Exercise 16: Kit Completeness

A repair kit requires:

N=14

items. Currently released and compatible:

N_c=13

The rule requires complete kits for critical repairs. Check release.

Solution

Completeness is:

C=\dfrac{13}{14}=0.929

Even though this is:

92.9\%

the kit fails because the rule requires all items.

Engineering Comment

Kit readiness is often a hard gate. A missing gasket, firmware cable, seal or certified fastener can stop a repair even when most parts are present.

Plausibility Check

One missing item out of fourteen gives high percentage completeness but not full readiness.

Exercise 17: Cycle-Count Accuracy

Inventory records show:

S_r=40

units. Physical count finds:

S_p=37

Compute record accuracy using physical count as reference.

Solution

Absolute error is:

e=|S_r-S_p|=|40-37|=3

Accuracy is:

A=1-\dfrac{e}{S_p}=1-\dfrac{3}{37}=0.919

So:

A=91.9\%

Engineering Comment

Inventory accuracy is release evidence. A critical-spares policy fails if records cannot be trusted at the point of need.

Plausibility Check

Three missing parts out of about forty creates an error near eight percent, so accuracy near ninety-two percent is expected.

Exercise 18: Critical Spare-Parts Release Gate

A spare-parts readiness package has:

GateRequirementCurrent result
stock coverageat least 95\%98.6\%
shelf-life reserveat least 4 months5 months
kit completeness100\%92.9\%
cycle-count accuracyat least 97\%91.9\%

Decide whether the spares package is releasable.

Solution

Coverage and shelf life pass:

98.6\%\geq95\%
5\geq4

Kit completeness fails:

92.9\%<100\%

Cycle-count accuracy also fails:

91.9\%<97\%

The package is not releasable.

Engineering Comment

A spare-parts release package needs usable, complete and trustworthy stock.
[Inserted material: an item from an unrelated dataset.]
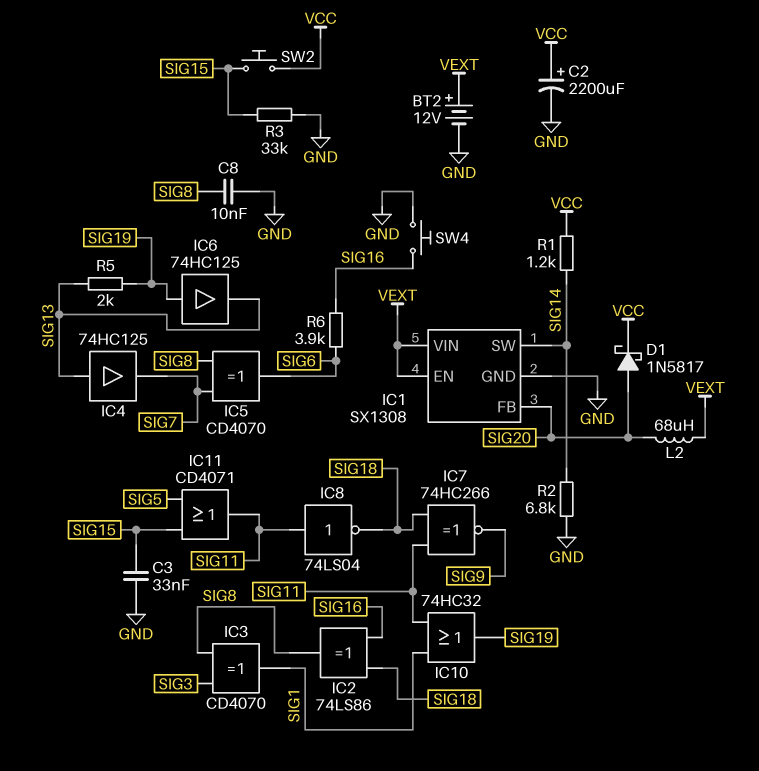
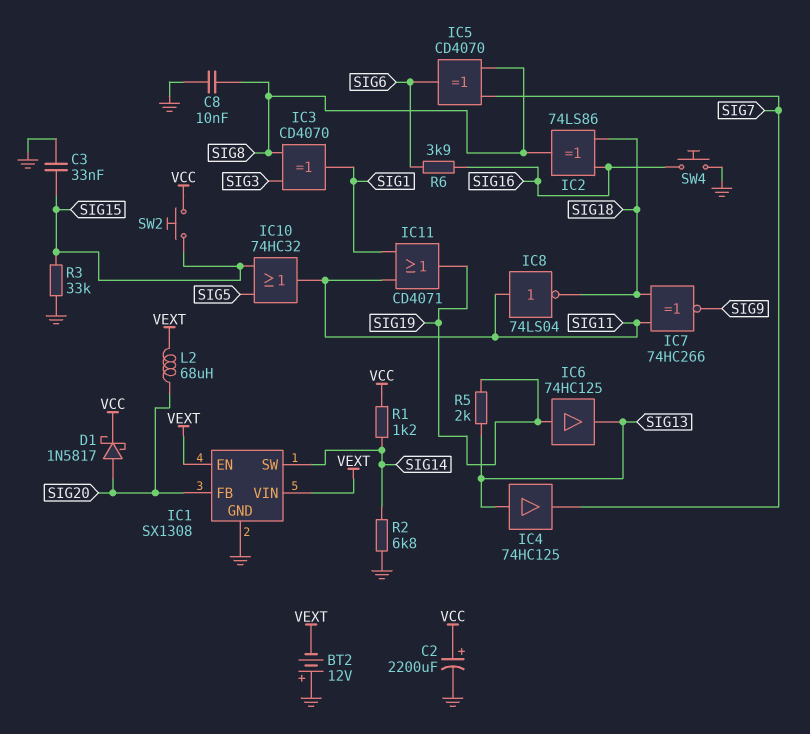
BT2: 12V (plus VEXT, minus GND) -> 12V (plus GND, minus VEXT)
IC10: OR 74HC32 (in SIG1, in SIG11, out SIG19) -> OR 74HC32 (in SIG5, in SIG15, out SIG11)
IC11: OR CD4071 (in SIG5, in SIG15, out SIG11) -> OR CD4071 (in SIG1, in SIG11, out SIG19)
Good statistical coverage does not compensate for missing kit items or weak record accuracy.

Plausibility Check

Two hard gates fail, so the correct decision is hold, correct inventory and recheck.

Validation Package Checklist

A strong critical spare-parts solution should check:

  • whether part number, configuration and asset function are explicit;
  • whether lead-time demand is based on current failure and issue data;
  • whether safety stock covers variability and consequence, not only averages;
  • whether stockout probability is tied to downtime or safety consequence;
  • whether gross stock is reduced for allocations, quarantine and inspection holds;
  • whether repairable pools include turnaround, scrap and release quality;
  • whether shelf life covers issue, installation, commissioning and reserve;
  • whether supplier delivery performance changes the replenishment policy;
  • whether kits are complete and inventory records are accurate before release.

Common Release Mistakes

Common mistakes include using gross inventory as usable inventory, sizing spares from average demand only, ignoring shared demand across assets, treating repairable units in transit as available, omitting scrap and inspection hold from repair loops, accepting short shelf life without commissioning reserve, trusting an obsolete supplier lead time, counting incomplete kits as ready, and releasing a spare-parts package while inventory accuracy is too weak to trust.